YOU WERE NEVER REALLY HERE (dir. Lynne Ramsay)
Few filmmakers are willing to delve into the mindset of suicidal depression, but Lynne Ramsay does so with knowledge and sensitivity. Joaquin Phoenix plays a character who, on paper, would be a typical action movie badass – he's an assassin for hire – but depicts him as the type of emotionally wounded man such a job would actually require.
THE MISANDRISTS (dir. Bruce La Bruce)
When it comes to smashing the patriarchy, why hold back? In this openly hateful critique of masculinity, La Bruce depicts lesbians as the future's warriors for social change, eager to commit acts of sexual terrorism to get their way. Which is awesome and punk rock. The film is unwilling to compromise, taking feminism to a refreshingly extreme degree. You go, girls! Murder the patriarchy right in its stupid, fat face!
EIGHTH GRADE (dir. Bo Burnham)
In excising all nostalgia from his film, Burnham has managed to make a universal drama about the tiny dramatic and personal moments of a 13-year-old girl that can feel universe-annihilating at the time.
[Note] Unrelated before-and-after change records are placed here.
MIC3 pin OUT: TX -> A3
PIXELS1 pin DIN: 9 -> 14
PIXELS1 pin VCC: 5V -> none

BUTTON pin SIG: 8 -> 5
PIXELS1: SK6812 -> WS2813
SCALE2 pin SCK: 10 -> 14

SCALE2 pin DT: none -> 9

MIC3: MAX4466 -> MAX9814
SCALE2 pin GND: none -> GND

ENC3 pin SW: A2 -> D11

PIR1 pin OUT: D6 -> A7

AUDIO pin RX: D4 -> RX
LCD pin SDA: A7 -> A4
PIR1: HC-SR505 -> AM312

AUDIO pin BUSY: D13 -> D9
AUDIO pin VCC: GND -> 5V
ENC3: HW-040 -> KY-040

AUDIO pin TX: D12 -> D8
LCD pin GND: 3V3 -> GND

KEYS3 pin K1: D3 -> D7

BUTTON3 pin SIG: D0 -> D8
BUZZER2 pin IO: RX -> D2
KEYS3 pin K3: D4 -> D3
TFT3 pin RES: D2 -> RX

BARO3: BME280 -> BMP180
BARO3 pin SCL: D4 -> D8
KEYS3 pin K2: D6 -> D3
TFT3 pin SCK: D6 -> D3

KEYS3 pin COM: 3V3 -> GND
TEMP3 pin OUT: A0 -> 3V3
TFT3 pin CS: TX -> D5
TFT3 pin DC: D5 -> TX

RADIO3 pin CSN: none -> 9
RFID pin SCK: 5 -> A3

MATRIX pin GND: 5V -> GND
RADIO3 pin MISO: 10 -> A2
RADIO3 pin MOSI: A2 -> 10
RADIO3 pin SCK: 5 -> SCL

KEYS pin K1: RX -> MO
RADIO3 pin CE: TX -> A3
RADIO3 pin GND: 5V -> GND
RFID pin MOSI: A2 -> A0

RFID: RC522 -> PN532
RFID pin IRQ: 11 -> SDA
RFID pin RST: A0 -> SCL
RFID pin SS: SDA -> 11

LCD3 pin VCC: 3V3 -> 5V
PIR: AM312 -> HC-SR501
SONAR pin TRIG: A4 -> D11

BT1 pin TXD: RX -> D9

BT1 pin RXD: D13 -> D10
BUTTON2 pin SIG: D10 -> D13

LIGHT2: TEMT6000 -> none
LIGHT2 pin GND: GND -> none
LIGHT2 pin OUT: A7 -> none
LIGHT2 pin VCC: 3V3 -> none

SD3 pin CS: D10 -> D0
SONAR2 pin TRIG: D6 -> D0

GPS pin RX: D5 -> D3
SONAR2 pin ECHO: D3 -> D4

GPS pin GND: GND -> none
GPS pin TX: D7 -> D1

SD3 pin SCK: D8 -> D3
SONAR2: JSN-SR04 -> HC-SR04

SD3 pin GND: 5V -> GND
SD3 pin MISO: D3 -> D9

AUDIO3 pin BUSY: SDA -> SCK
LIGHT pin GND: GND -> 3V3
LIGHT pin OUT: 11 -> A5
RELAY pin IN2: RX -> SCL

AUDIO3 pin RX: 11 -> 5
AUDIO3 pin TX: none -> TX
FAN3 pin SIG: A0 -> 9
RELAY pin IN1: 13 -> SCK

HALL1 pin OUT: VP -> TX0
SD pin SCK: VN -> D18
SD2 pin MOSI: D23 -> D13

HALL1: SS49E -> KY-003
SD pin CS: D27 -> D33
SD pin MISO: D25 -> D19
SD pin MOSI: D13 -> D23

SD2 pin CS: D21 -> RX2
It's a wise film about awkwardness, emotional health, and sexual survival that can reach deep into the heart of anyone who has ever survived that time.
BLOCKERS (dir. Kay Cannon)
Hollywood comedies have long been ignorant about teenage sexuality, and tend to feature dippy dads who are hellbent on “protecting their daughter's honor,” whatever the fuck that means. “Blockers” refreshingly throws that ignorance back in the face of its dumb parents, allowing their kids to be more sexually open than they ever were, letting them be responsible and interesting in their own right. John Cena deserves an Oscar nomination for playing a clever inversion of an Adam Sandler-type.
SUSPIRIA (dir. Luca Guadagnino)
A trippy, scattered meditation on feminism, art, and 1980s German politics (???), Guadagnino's messy, gorgeous and seemingly unfocused horror freakout somehow burrowed its way into my consciousness. I'm happy to let it baste for a few. Its ides may not seem to gel, but the mixed-up soup was a quiet and fascinating experience to behold.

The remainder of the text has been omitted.